Without smiling, he returned to her foot. He made a single cut from her heel to her toes and then opened the dressing the way she would open a box of canned goods at the store, pulling at one side and then the other. There was a noise like opening a box too, and then her foot felt cool.
He removed the gauze he had packed into her toes more carefully, squinting to see the work he’d done. She could not tell if he was pleased or disappointed. He went into the bag again and found cotton and a bottle of disinfectant.
“Have you been on this today?”
“Not much,” she said.
He began to dab at the underside of her toes with the wet cotton. It was freezing cold. Her leg jerked reflexively, but his other hand had encircled her ankle and held her there.
“You need to stay off it a few days,” he said. “You don’t want to end up in the clinic over a c
ut foot.” He picked up her second toe, wincing as he looked underneath. She fixed on his collar, the hair growing all around his neck, down into his chest and back. He was round-shouldered and warm-looking, she thought again of a bear.
“Dr. Hatfield,” she said, “may I speak with you on another matter?”
He looked up, over her toes, waiting.
“I have reason to believe I may indeed find myself in your clinic,” she said. He waited, she framed her words. She looked out the front window, checking the walk. “My husband has become irrational.”
His expression did not soften or change.
“There have been incidents which I would prefer not to discuss,” she said, “which now put me in jeopardy, and perhaps my husband as well.”
“It’s a normal thing, missus, to feel threatened. It’s threatening times,” Dr. Hatfield said.
“No,” she said. “His behavior may appear normal, but it is not. Events have occurred of a highly bizarre nature.”
“Are you physically injured?” he said.
“I have been assaulted,” she said in a quiet voice.
He did not seem to understand. “In what way?” he said.
“In ways of a private nature,” she said.
He leaned back to look at her again. “I don’t see marks,” he said. “Not even a bruise, which is common enough even in the best households.”
“He has assaulted me.”
The doctor rubbed his chin. “If they went to commit everybody that assaulted his wife into the asylum, they’d be more in than out.”

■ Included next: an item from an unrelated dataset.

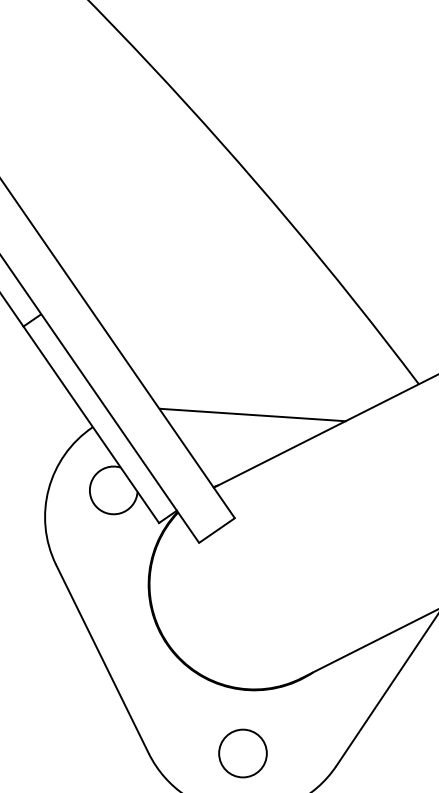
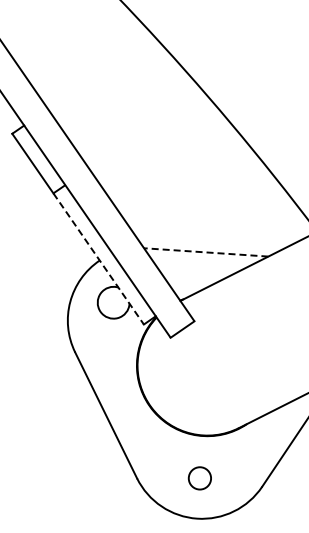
line: (252, 415) -> (206, 252), solid -> dashed
line: (91, 424) -> (98, 258), solid -> dashed
circle: (242, 753) -> (199, 478), size x0.7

She saw that the doctor, for all his kindness, was no help. And it didn’t feel like kindness then.
He picked a roll of gauze out of his bag and began to repack her toes.
“Dr. Hatfield,” she said, but then the front door opened, and Paris was in the house.
He stood in the entranceway, looking upstairs and then noticed them sitting in the front room. He came in without a word and stopped a yard in back of the doctor, following his work. “I was on the street,” the doctor said, turning to acknowledge him. “I thought I might have a look in on your wife’s foot.”
The doctor was afraid of him too, she heard it in his voice. His taping went faster now, and she could see it bothered his nerves to have Paris standing behind him.